APAC: Resilient, but concerned
Impacts of covid-19 have varied widely by region, the report found, with Asia-Pacific PE seemingly impervious to the effects of the pandemic. Global Private Equity Outlook reported $80.5 billion in buyout deal activity across the APAC region in the first three quarters of 2020, which actually marked a 13 percent increase over the same period in 2019. The largest share of this activity—$33 billion invested—was concentrated in TMT (technology, media and telecommunications) deals.
“In certain industries, the pandemic is still having a large impact, but by and large, in Asia, Covid-19 is quite contained and well dealt with,” said Siew Kam Boon, a PE partner in Dechert’s Singapore office. “In many countries in the region, people are more or less going about their lives as normal and restrictions are loosening.”
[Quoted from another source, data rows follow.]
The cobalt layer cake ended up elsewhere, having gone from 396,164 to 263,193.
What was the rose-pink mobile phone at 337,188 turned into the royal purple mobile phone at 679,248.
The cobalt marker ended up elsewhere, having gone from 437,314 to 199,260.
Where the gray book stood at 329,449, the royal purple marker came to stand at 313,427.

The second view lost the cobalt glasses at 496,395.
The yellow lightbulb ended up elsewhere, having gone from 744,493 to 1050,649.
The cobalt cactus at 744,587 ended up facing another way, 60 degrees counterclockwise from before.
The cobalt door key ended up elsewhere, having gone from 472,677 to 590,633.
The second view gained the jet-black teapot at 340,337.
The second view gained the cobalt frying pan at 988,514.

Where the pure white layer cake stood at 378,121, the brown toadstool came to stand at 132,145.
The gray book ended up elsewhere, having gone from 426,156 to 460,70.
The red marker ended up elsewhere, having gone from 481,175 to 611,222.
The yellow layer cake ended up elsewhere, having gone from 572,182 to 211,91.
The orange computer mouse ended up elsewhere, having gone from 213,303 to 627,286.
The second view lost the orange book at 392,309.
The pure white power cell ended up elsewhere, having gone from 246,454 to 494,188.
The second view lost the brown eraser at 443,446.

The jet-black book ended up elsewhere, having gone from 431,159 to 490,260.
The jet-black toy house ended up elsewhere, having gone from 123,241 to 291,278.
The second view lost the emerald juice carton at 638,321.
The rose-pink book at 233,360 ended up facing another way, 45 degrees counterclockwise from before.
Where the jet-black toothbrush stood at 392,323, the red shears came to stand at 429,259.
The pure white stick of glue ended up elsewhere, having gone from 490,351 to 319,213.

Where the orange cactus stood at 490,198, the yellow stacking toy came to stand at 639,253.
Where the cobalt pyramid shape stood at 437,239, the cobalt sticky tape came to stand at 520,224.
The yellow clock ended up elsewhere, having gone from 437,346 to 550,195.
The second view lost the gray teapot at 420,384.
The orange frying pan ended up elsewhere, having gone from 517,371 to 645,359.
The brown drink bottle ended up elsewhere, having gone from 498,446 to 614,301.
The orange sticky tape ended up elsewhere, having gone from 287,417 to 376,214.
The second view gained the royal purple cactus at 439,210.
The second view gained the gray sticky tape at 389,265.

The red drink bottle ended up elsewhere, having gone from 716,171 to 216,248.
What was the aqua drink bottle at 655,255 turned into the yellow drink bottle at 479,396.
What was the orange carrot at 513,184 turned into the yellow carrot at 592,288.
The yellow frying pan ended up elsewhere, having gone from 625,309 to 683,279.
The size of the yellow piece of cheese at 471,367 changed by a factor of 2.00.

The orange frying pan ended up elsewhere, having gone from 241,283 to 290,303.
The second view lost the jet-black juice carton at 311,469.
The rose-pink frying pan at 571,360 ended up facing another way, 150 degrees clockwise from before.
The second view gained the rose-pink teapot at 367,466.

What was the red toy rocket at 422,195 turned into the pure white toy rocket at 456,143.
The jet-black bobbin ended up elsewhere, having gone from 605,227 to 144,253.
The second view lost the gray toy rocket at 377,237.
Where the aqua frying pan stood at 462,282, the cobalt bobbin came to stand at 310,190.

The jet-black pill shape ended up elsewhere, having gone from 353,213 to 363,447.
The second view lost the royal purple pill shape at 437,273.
She said that TMT’s robust performance in Asia Pacific in 2020, along with pharma, medical and biotech deals, is expected to continue through 2021, with a number of deals likely being in the distressed and corporate carve-out spaces.
“There will also continue to be a push to expand into impact investments and growth investments for a number of the Asian sponsors,” she said.
Despite the region’s relative resilience—which has been attributed to its willingness to impose strict early lockdowns, mask-wearing, and track-and-trace measures—Asia-Pacific private equity respondents expressed concerns over the broader geopolitical and trade landscape. Half of APAC executives surveyed said the U.S.-China trade conflict would have the biggest effect on the deal environment over the next 12-18 months (45 percent said “impacts of the covid-19 crisis” would have the biggest effect).
Additionally, new foreign investment rules set by countries including India, Japan and Australia could add “new dimensions to trade considerations” in the APAC region.